Hoy por hoy, en este 21 cumpleaños me parece importante expandir la celebración a la cavilación que va más allá de la danza que se presenta como un simple registro en la televisión. La presentación de esas experiencias tecno-estéticas entre cine y danza, entre danza y video, entre danza y nuevas tecnologías, pudieran ser (visibles o no) atendibles problemáticas filosóficas, teóricas, funcionales y expresivas de la danza en TV, innegable hecho que, al interior de los grandes medios de comunicación, se vuelven “nuevos” paradigmas visuales que inciden sobre las formas de percepción de la realidad.

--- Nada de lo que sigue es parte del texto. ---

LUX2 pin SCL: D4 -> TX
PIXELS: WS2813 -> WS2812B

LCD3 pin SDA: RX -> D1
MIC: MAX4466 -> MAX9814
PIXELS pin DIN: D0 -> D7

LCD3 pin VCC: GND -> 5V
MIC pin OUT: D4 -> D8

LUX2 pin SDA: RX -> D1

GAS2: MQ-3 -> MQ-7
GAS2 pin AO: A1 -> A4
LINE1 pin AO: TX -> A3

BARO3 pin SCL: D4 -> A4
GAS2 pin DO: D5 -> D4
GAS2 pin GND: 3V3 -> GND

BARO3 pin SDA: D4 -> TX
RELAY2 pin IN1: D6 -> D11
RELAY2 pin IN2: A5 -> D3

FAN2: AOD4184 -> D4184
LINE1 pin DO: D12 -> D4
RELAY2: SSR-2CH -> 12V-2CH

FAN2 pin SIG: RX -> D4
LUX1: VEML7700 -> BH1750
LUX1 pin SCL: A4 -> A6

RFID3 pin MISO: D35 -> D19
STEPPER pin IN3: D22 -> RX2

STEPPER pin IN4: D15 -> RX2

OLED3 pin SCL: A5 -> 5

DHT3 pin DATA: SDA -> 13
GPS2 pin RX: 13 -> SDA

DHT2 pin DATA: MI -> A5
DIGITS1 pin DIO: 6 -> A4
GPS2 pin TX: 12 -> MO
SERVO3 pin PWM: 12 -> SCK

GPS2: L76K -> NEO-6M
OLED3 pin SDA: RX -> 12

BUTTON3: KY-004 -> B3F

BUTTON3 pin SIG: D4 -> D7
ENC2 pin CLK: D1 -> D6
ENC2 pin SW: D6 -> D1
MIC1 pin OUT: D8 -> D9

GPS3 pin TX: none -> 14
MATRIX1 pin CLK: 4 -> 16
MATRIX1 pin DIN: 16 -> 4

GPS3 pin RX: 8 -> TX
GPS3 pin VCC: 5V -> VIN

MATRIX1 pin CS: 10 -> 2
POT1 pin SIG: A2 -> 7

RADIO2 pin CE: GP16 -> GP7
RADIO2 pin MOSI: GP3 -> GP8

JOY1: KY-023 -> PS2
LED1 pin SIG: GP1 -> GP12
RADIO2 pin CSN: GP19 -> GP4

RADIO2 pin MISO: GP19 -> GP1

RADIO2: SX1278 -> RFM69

Termómetro de una época en la que el cine cristianizócomo el lenguaje artístico dominante, a otra donde la televisión, el vídeo y las comunicaciones digitales son sistemas que reconstruyen un nuevo canon estético asentado en la apariencia de la inmediatez, el ritmo performativo, fragmentario, y en la presencia cada vez más determinante del receptor ante múltiples pantallas.
Al presente, nos queda claro que se baila, “porque la vida no basta”. Por la necesidad de sentirnos en el mundo que habitamos. Porque habitar es danzar la multiplicidad de la existencia. Y aquí en esta tierra dada a la danza y a la televisión, dada a las pantallas como prolongación de nuestros cuerpos danzantes, hay que seguir trazando nexos cooperativos entre el cuerpo, la danza, la imagen y todos los medios posibles de “retención”, captación, registro e invención de sus haceres poéticos. El propio movimiento generado en Cuba a partir del proyecto “Tecnologías Que Danzan”, el mismo “Festival DVD Danza Habana Movimiento y Ciudad”; en los importantes registros cinematográficos del ICAIC; en la memoria del otrora Festival de Video Diana Alfonso que creara el coreógrafo Narciso Medina, entre otras experiencias aisladas a lo largo de la Isla, está la génesis de colaboraciones oportunas para seguir habitando un mundo que baila.